2.7. Statistical Analysis

The mean and standard deviation were determined for the age variable. For qualitative variables, such as AG and IODM, absolute and relative frequencies were applied. Student’s t-test was used to compare the mean patient age, and the Chi-square test was used to compare percentages. The level of significance was set at p < 0.05.

2.8. Ethical Approval

The clinical research was approved by the Ethics Committee for Research in Humans of University Hospital Fundación Jiménez Díaz, under procedure number EO131-19_FJD. All methods were in accordance with approved guidelines. Informed consent from the parents or guardians of all children included in this study was available.

3. Results

The frequency of MIH in the population from which the samples were drawn, within the same age range, was 12.8%. The frequency of MIH in the orthodontic population of the same age, from which the samples were obtained, was 12.64%, with a male-to-female ratio of 1.26:1.

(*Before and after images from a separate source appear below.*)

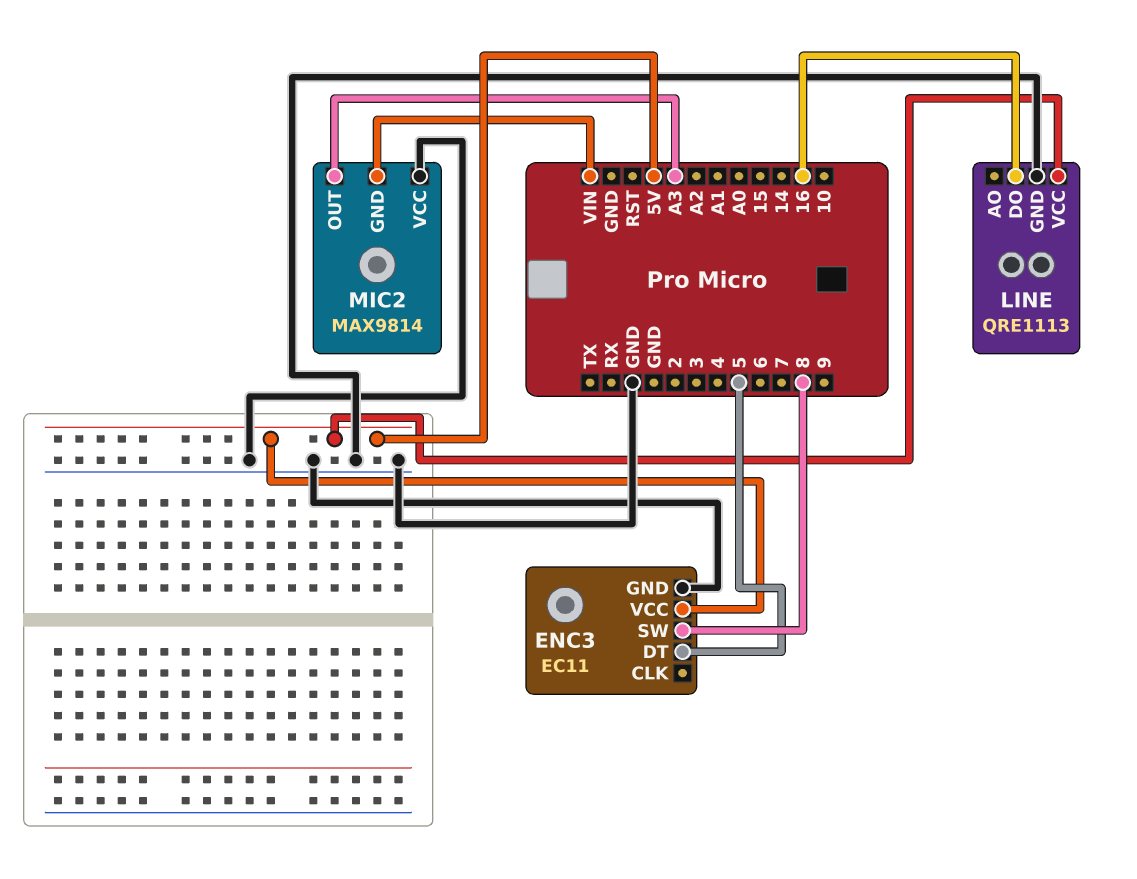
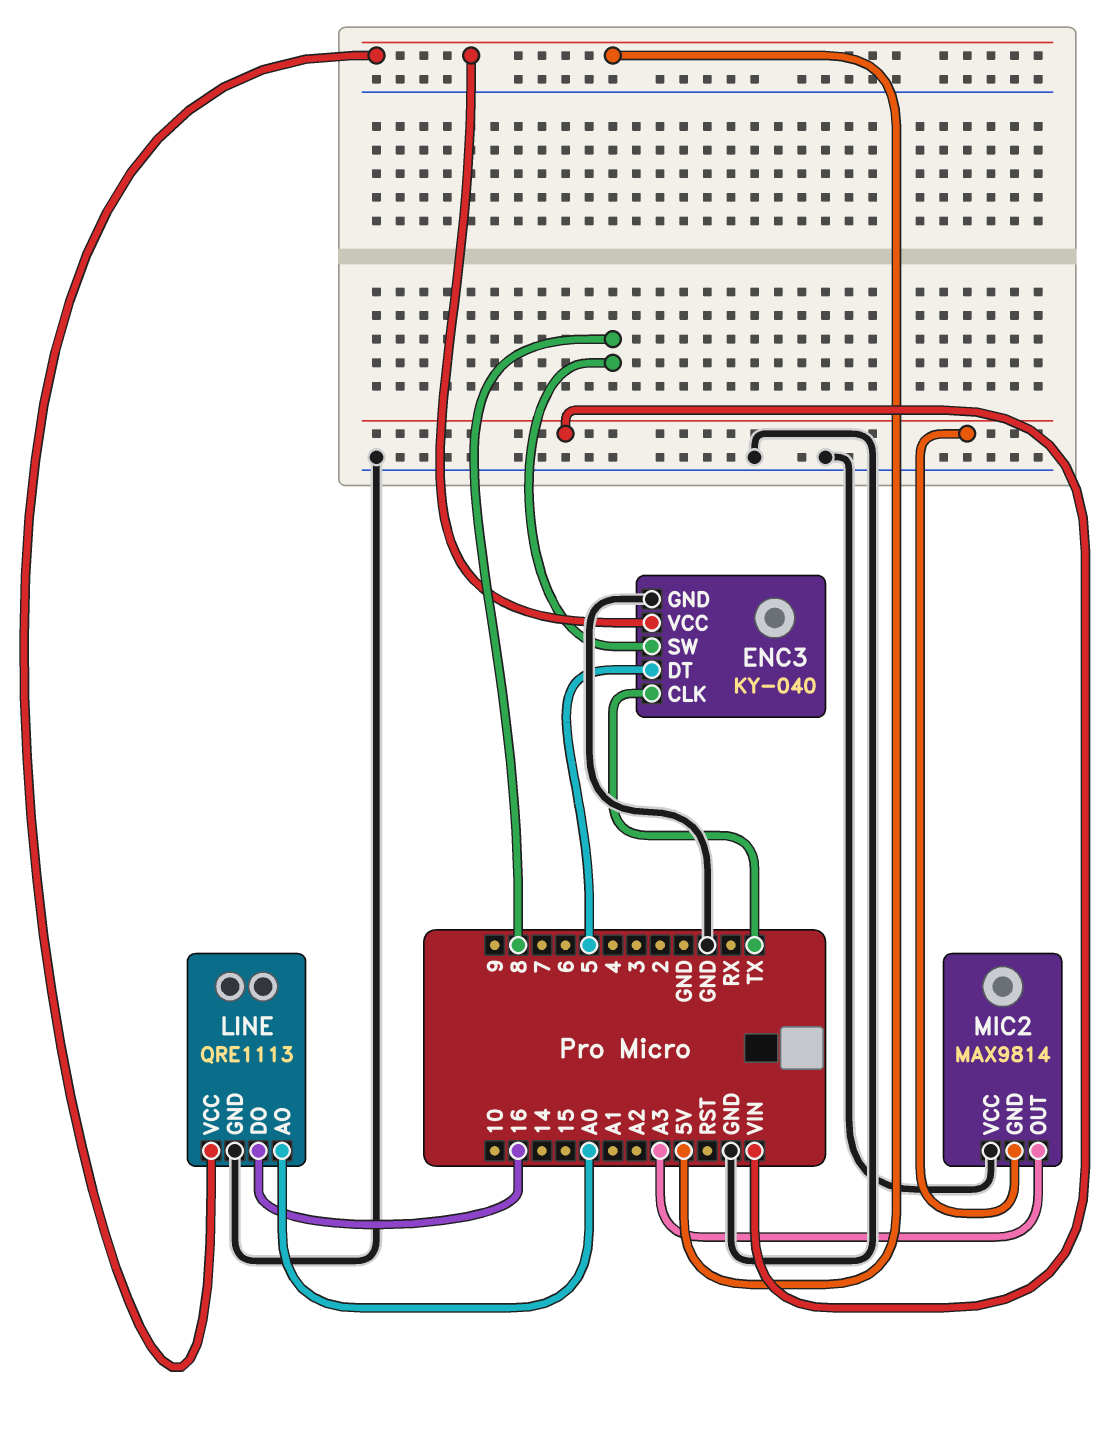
ENC3: EC11 -> KY-040
ENC3 pin CLK: none -> TX
LINE pin AO: none -> A0

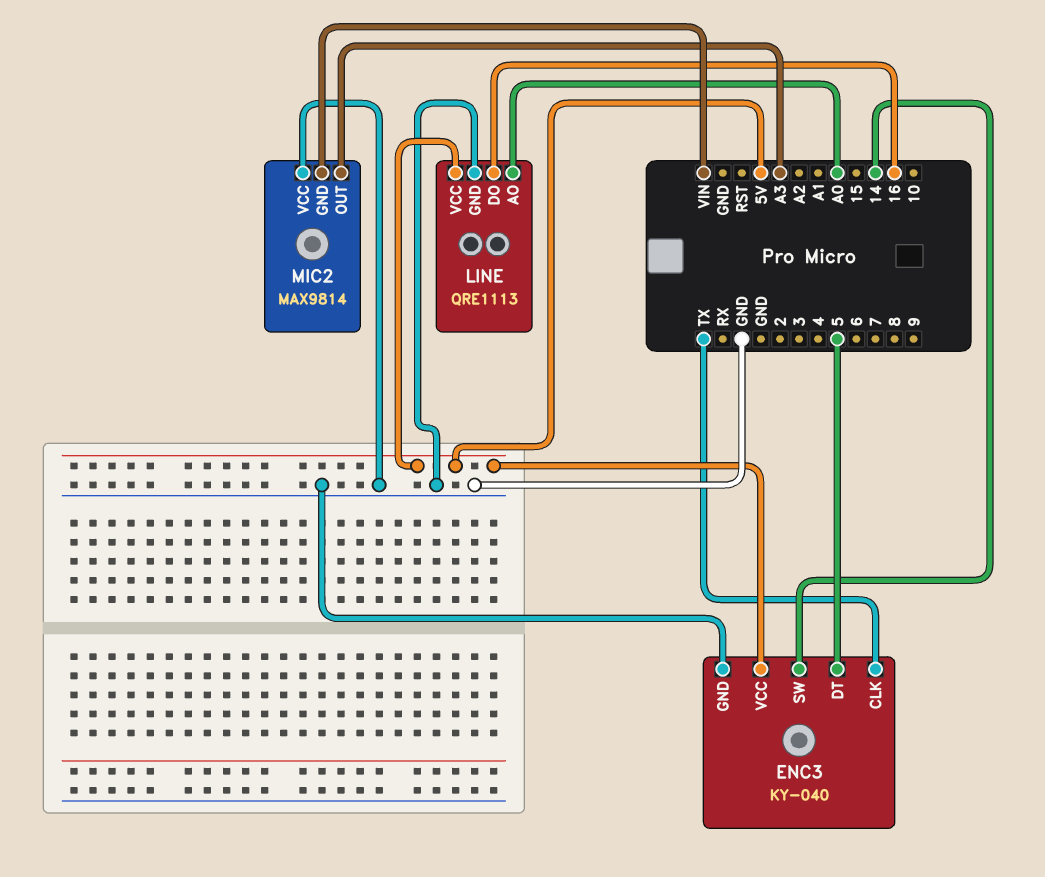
ENC3 pin SW: 8 -> 14

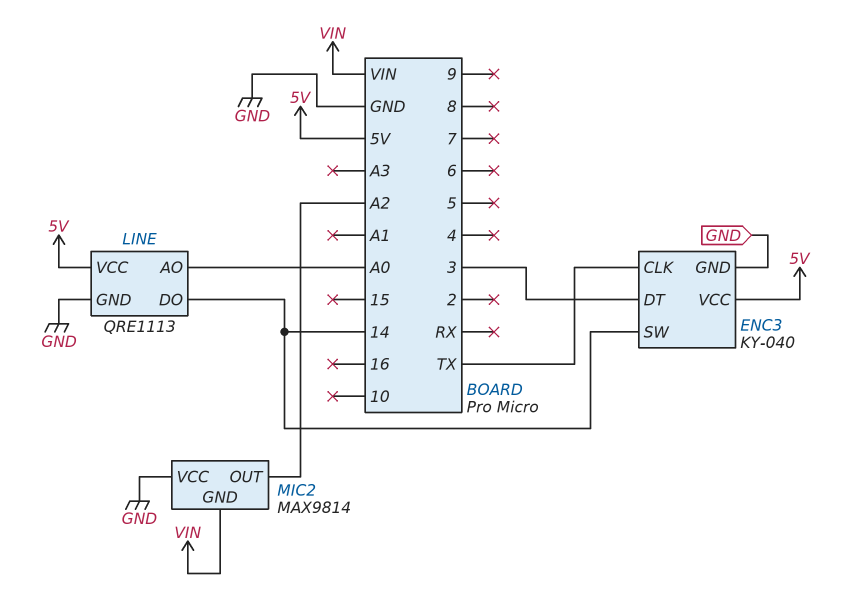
ENC3 pin DT: 5 -> 3
LINE pin DO: 16 -> 14
MIC2 pin OUT: A3 -> A2

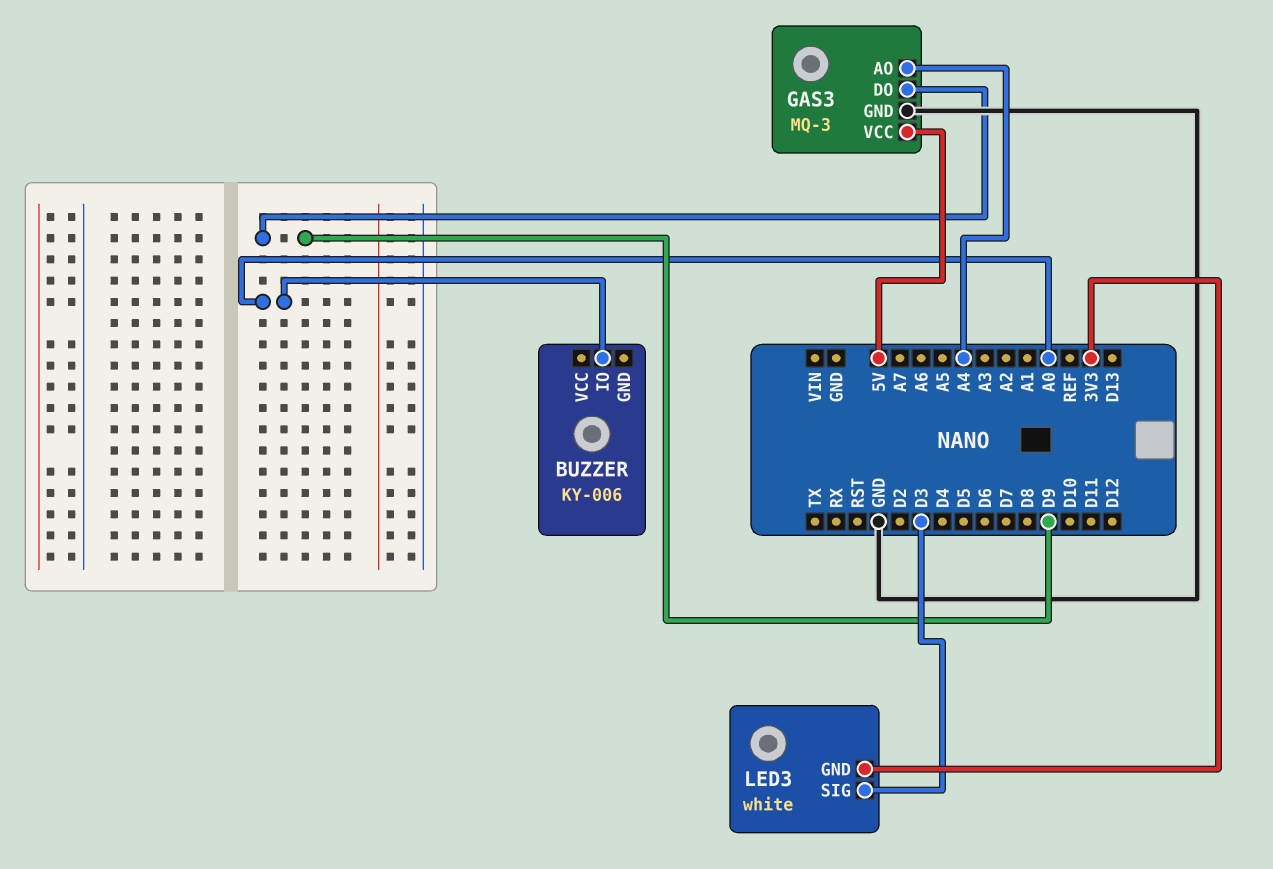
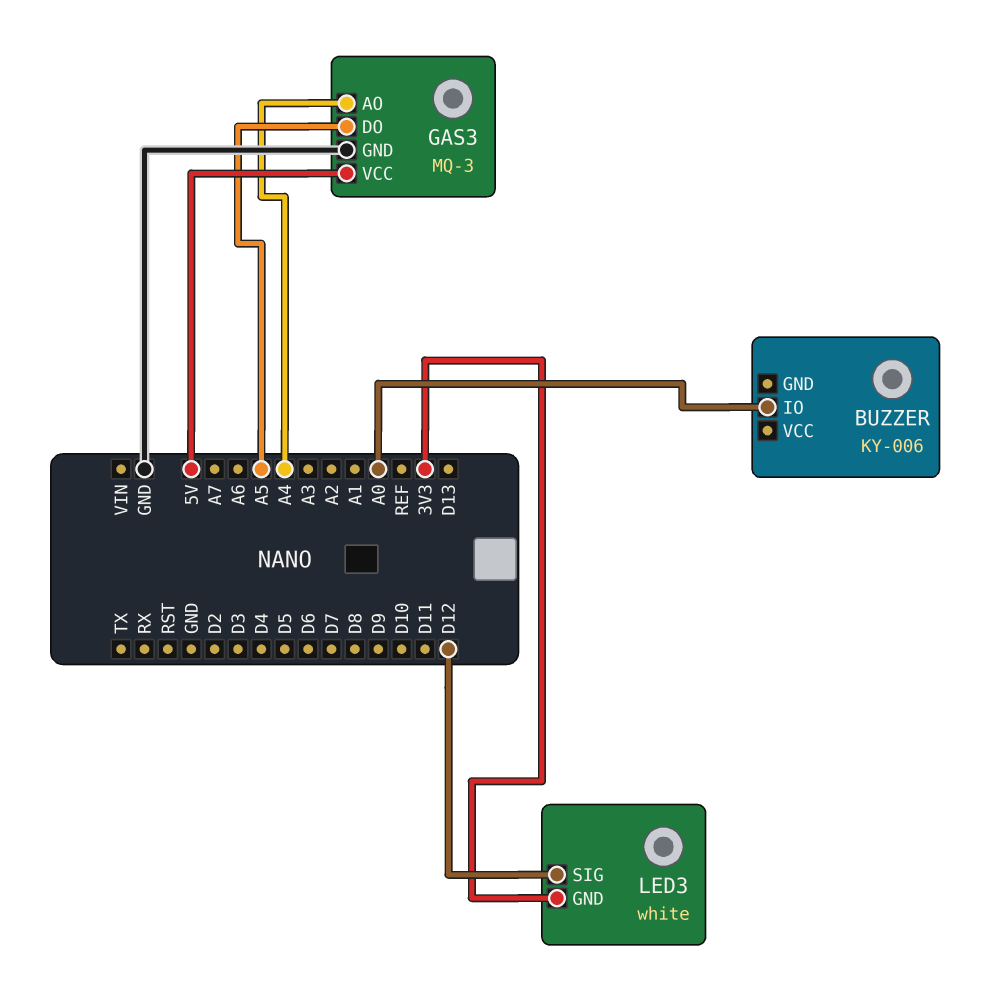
GAS3 pin DO: D9 -> A5
LED3 pin SIG: D3 -> D12

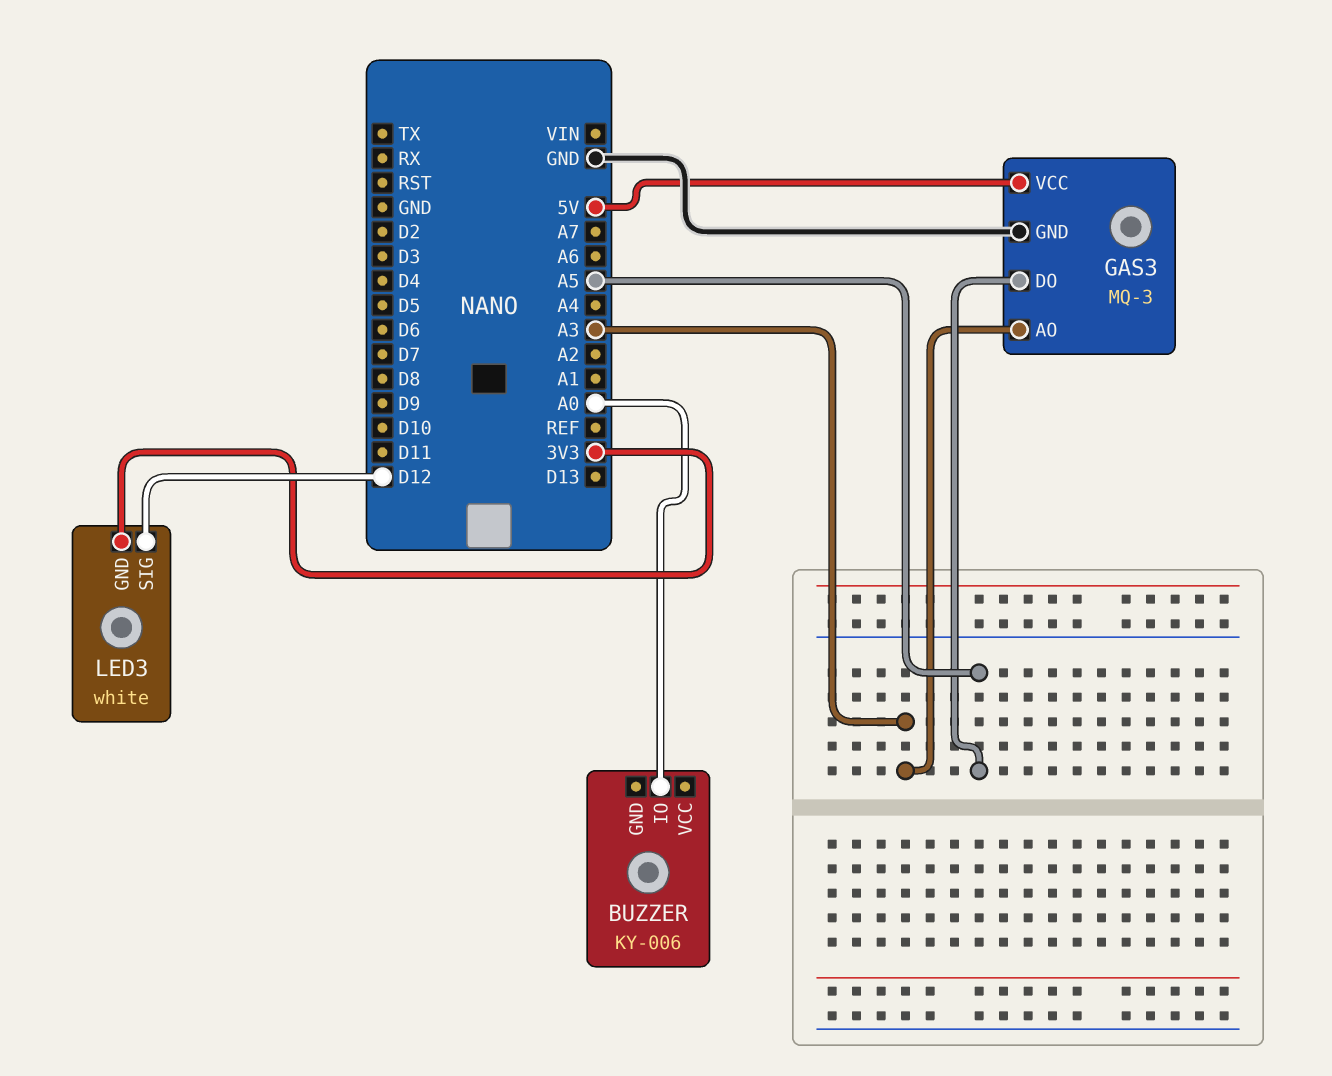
GAS3 pin AO: A4 -> A3

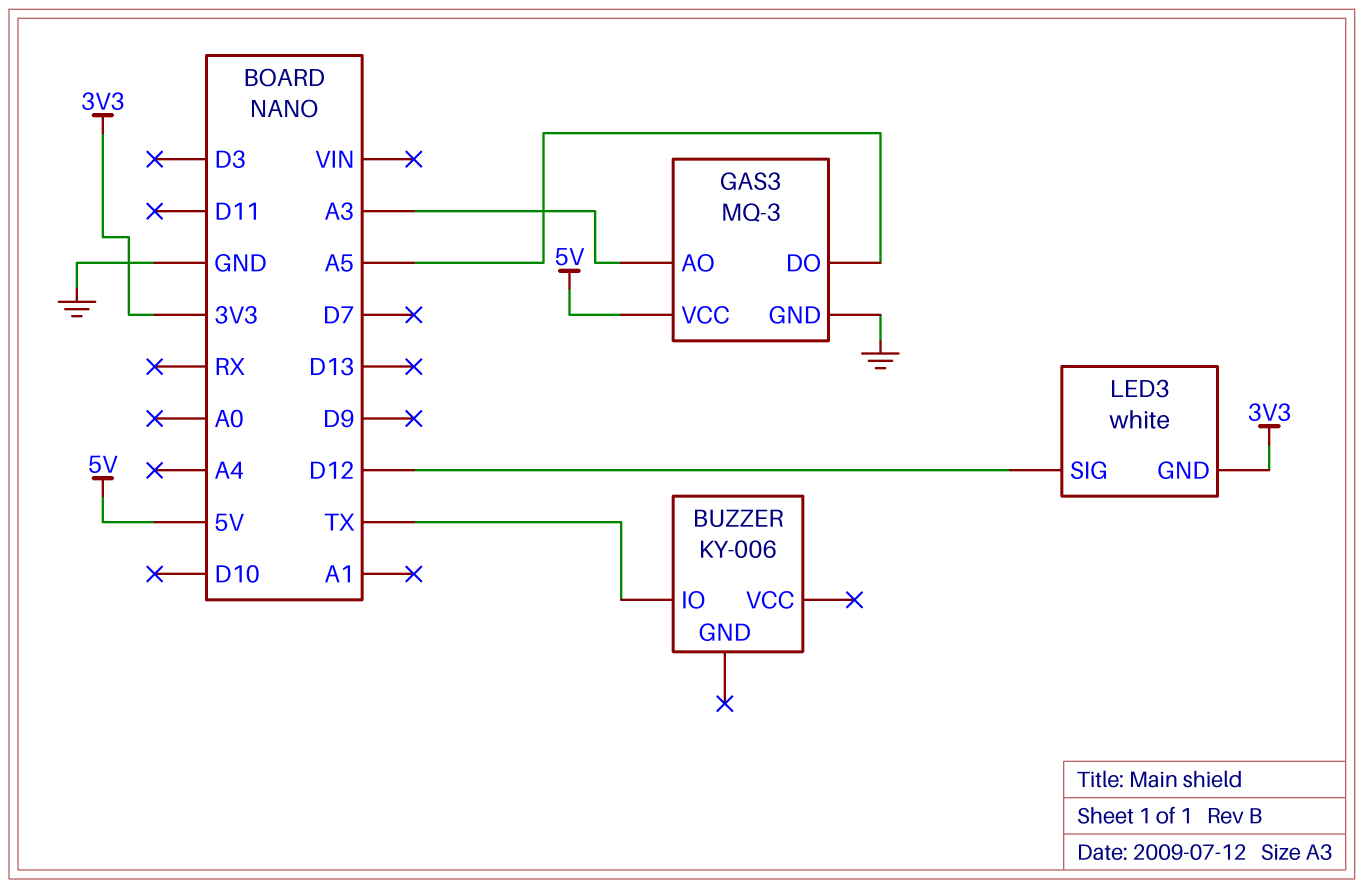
BUZZER pin IO: A0 -> TX

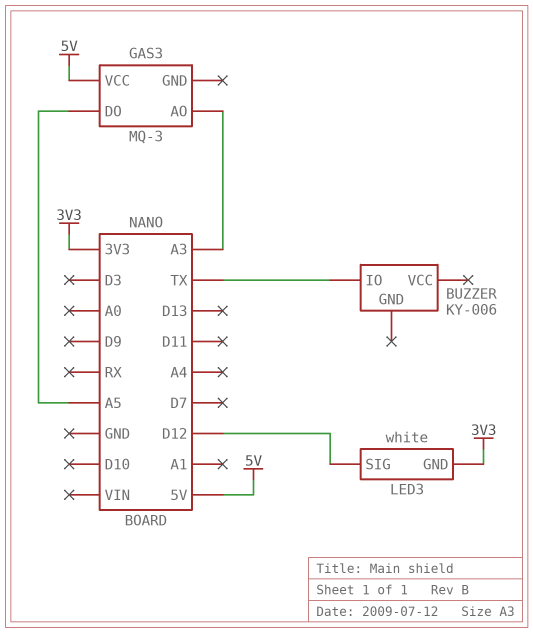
GAS3 pin GND: GND -> none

3.1. Demographic and MIH Characteristics

Table 4 displays the age and gender distribution of subjects included in the MIH and non-MIH samples at the time the original samples were compiled. No significant differences were observed in any case.
Among the 287 subjects in the MIH sample, 48% exhibited exclusive molar involvement, while 52% showed involvement of both, molars and incisors. Severity distribution was as follows: 26% severe cases, 35% mild cases, and 38% moderate cases. No significant differences were observed regarding the involvement of 1, 2, 3, or 4 FPMs. A consistent relationship was observed between the number of affected FPMs and the severity of MIH. MIH was severe in only 6.5% of children with a single affected molar, rising to 48% for those with all 4 molars affected (p < 0.001).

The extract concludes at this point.